You can only apply for the grandparent credit (it’s official title is Specified Adult Childcare Credit) if the person claiming Child Benefit (which I’m presuming is your daughter) has a qualifying year for National Insurance without needing the NI credits which they automatically receive from claiming Child Benefit.
Your daughter therefore needs to check whether she earns enough to earn NI before you can do anything – she can do that here – https://www.gov.uk/new-state-pension/your-national-insurance-record-and-your-state-pension
Also bear in mind that even if your situation does meet all the necessary criteria you daughter will have to countersign your application.
But if you have NI gaps it is possible to plug them going back as far as 2006 (without having to use “Grandparent credits”) if you act before April 2023. Read our article – April deadline looms for boosting your state pension
A single friend has worked casually and part time in pubs all her life and is now worried that as she earned much less than the current £190 per week she may not qualify for a state pension. I can’t find anything online other than that the employee pays no NI. Will she qualify on the basis of her employers contribution? Many thanks
The best thing for your friend to do is to check her NI record by using the following link – if there are any gaps she will see them https://www.gov.uk/check-national-insurance-record
She can also check her potential state pension by requesting a state pension forecast as described in the above article.
I have 44 years full NI contributions with no breaks. However my State Pension forecast is still showing I’m short of a full state pension stating the estimate on my current contributions up till April 2022 is £177.24 a week yet my forecast stands at £185.15 a week if I work another 2 years from April 2022 and this is the full amount I can get.. Where are you getting the 35 year rule for a full state pension?
Hi Paul. You’ll need to have 35 qualifying years to receive the new full state pension (You can read more in this article that explains how the new state pension is worked out https://www.gov.uk/new-state-pension/how-its-calculated). As this is the new state pension, it is on the assumption that the qualifying years are after the new state pension was introduced on the 6th April 2016.
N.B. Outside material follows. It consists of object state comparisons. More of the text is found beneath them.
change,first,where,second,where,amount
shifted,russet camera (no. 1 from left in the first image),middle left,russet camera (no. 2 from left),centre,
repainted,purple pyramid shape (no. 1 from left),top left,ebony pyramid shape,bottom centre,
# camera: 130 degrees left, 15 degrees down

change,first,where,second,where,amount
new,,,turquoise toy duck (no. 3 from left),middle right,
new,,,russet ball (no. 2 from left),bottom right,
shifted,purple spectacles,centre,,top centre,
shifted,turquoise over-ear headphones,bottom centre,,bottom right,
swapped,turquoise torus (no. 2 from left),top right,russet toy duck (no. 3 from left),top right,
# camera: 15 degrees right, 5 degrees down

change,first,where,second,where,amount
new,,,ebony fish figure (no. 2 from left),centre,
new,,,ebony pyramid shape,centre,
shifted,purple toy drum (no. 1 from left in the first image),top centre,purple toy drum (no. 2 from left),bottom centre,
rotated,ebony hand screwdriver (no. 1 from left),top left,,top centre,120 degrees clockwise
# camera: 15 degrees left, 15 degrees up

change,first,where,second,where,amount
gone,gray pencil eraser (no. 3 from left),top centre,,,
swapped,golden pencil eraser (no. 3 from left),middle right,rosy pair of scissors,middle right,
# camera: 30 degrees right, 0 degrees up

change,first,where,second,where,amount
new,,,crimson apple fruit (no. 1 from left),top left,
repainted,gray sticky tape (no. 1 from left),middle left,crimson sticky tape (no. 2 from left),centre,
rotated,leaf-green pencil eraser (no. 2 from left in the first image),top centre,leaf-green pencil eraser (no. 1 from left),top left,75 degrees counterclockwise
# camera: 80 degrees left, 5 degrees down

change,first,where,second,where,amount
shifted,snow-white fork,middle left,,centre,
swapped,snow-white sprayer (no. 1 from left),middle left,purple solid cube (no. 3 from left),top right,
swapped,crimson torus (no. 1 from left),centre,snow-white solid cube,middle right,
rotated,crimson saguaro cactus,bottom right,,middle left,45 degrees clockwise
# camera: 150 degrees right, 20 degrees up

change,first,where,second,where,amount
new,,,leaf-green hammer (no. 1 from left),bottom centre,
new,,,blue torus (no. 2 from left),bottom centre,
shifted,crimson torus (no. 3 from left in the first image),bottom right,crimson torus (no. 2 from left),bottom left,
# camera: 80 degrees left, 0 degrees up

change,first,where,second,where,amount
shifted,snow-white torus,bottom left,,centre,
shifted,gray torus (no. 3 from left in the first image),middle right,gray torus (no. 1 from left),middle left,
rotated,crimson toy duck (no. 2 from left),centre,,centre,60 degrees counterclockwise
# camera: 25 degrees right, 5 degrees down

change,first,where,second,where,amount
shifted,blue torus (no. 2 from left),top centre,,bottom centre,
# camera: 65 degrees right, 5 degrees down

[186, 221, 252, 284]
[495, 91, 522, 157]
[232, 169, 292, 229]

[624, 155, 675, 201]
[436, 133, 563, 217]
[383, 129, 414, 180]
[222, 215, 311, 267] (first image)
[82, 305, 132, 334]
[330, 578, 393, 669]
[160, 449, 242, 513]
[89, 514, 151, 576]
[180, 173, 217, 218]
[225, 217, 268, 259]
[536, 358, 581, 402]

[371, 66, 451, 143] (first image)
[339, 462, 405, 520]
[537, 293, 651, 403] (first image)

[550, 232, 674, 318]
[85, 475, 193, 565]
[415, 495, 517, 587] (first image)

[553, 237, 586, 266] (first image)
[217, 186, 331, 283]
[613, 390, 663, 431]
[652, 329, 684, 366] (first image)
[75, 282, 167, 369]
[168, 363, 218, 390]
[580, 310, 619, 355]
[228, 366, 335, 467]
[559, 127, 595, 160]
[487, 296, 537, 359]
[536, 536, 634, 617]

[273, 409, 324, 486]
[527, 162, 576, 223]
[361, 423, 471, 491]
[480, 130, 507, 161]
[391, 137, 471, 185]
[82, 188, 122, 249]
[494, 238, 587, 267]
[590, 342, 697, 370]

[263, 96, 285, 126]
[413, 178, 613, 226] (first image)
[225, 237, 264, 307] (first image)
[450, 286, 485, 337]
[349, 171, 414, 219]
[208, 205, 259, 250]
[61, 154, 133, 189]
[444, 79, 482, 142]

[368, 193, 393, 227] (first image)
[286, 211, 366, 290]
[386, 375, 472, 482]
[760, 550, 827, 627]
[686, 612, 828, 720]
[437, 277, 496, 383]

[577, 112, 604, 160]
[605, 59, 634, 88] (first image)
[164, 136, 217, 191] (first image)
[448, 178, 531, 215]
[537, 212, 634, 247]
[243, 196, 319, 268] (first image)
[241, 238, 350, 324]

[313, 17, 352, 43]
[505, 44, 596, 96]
As you have 44 full years of full NI contributions with no breaks, you would have been contributing prior to the introduction of the new state pension. Your National Insurance record prior to 6th April 2016 is calculated slightly differently and is referred to as the ‘starting amount’ and forms part of the new state pension calculations. It is a little complex, but if you follow the calculations via the link I’ve shared, it should help to answer why even though you have more than the stated 35 years of NI contributions, the current estimate up to April 2022 falls a little short.